The thing about having crushes on beautiful people, though, is that they always know. They do! Probably because they’re so hot and they’re used to people being attracted to them. But it’s also in our mannerisms, too. We can’t see our own bodies so we don’t know what we look like when we’re eyeballing someone we’re attracted to, but I bet we look really silly and do funny things with our faces. Sometimes I’ll specifically sit right across from the bar just so I can sneak glances at him while he’s working those grande lattes. And sometimes? He’ll catch me looking and he’ll do that squinting/sly smile thing that people do when they know you like them that’s all, “I SAW YOU. I know you want this”—and it’s a look that always makes me turn away and feel like I was just caught with ketchup on my forehead.

My friend was telling me the other day that his good friend loves women. It’s not just like a, “Oh hai, you’re pretty and I would like to put my D in you” type of thing. No, this bro-ham loves women. But not in a womanizing kind of way. “Ashley slept with him and she said he has the smallest D she’s ever seen (sad) but that it was the best sex of her life. The way he talks about women, if I were a girl I would definitely want to sleep with him” my friend told me. I don’t really like women that way, though there are always some I’m attracted to. I realized, though, that I love guys. A lot. When I’m walking around New York there are probably 200,000 guys I see in a day that I sleep with in the seconds it takes to walk past them. I’m obsessed with everything about guys—the way they smell, their tallness, the way (nice) bodies look. You people who are not having sex with guys are really missing out.

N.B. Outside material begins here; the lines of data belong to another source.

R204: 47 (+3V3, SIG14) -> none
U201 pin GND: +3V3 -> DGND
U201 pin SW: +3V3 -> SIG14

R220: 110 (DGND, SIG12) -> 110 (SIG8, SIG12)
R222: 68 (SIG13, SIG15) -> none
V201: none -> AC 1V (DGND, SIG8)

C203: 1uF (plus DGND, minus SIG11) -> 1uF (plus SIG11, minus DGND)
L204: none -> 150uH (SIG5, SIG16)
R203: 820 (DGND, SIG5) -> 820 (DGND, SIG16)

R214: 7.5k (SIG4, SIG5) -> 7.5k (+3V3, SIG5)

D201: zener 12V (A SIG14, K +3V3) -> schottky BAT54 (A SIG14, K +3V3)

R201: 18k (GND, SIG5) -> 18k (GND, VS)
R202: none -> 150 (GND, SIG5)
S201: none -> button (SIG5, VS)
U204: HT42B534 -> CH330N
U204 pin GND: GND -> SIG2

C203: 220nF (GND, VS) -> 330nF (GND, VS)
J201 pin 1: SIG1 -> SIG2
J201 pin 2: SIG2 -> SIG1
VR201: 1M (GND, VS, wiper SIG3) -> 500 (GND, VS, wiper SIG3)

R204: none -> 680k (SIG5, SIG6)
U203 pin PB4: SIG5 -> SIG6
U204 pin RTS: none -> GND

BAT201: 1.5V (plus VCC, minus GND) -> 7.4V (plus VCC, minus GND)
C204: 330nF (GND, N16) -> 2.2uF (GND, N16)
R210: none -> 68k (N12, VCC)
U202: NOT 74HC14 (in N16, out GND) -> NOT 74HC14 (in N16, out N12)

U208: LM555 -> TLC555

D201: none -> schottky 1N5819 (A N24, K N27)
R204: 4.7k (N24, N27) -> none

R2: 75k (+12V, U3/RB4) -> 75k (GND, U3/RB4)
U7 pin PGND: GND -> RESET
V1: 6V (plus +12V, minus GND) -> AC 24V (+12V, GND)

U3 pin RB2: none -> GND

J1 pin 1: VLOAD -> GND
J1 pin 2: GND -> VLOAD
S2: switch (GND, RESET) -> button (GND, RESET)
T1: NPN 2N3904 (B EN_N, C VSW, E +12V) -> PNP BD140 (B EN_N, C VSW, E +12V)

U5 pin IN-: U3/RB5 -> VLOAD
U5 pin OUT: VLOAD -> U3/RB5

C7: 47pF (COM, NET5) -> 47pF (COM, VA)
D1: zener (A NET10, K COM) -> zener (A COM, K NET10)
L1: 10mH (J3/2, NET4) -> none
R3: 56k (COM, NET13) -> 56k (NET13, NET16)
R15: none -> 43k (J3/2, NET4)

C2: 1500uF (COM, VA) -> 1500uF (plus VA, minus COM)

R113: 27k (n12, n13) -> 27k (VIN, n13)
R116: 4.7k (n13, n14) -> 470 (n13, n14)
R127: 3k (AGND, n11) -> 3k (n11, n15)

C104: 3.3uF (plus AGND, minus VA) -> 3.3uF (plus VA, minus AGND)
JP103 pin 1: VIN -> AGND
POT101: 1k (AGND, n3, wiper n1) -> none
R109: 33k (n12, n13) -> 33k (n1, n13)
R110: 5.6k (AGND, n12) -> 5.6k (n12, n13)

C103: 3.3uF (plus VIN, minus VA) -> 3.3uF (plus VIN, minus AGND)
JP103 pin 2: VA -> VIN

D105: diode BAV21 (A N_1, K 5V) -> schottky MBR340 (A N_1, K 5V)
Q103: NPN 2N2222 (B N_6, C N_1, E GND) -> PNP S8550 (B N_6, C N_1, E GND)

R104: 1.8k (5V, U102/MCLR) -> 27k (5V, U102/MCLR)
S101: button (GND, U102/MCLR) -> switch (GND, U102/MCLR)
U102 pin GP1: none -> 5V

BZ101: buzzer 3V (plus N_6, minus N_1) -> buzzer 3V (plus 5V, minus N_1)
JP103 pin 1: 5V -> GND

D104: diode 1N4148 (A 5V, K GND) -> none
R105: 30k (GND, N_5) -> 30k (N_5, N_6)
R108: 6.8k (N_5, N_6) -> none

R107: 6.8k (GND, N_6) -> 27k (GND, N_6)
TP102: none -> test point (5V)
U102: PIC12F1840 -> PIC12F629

When you’re straight and have a crush on someone, it’s easy to drop tiny signals or try to interact in some way, even if the mere sight of them makes you nervous-nauseous. But when you’re gay, there’s no way of knowing whether the object of your affection is a gay, a bi, on the DL, curious, hetero-flexible, or any other thing that would get them in your bed. The most annoying thing straight people can say to a gay when you tell them about a crush is, “Oh, but he’s straight.” Really, genius? Being gay doesn’t mean you are permanently wired to only be attracted to other gays! Any gay will tell you that those “straight” guys you’re talking about are not always so straight, hunty.
 
Having an innocent school gay crush on someone is so exciting because it wakes our bodies up from the dullness of the everyday and reminds us that we have to enjoy being alive. It’s one of the last real spices of life. That feeling you have when you develop a crush on someone you don’t know, the butterflies, the nervousness, the fear that you have spaghetti sauce on your head, those things remind you of your body. And that’s an important feeling to have, because now we are a simple point, tap, and a favorite button away from interacting with strangers we have crushes on. It’s all so impersonal, not that I want to get rid of those conveniences. But there is definitely something analog about having a real life crush on a stranger in the digital age.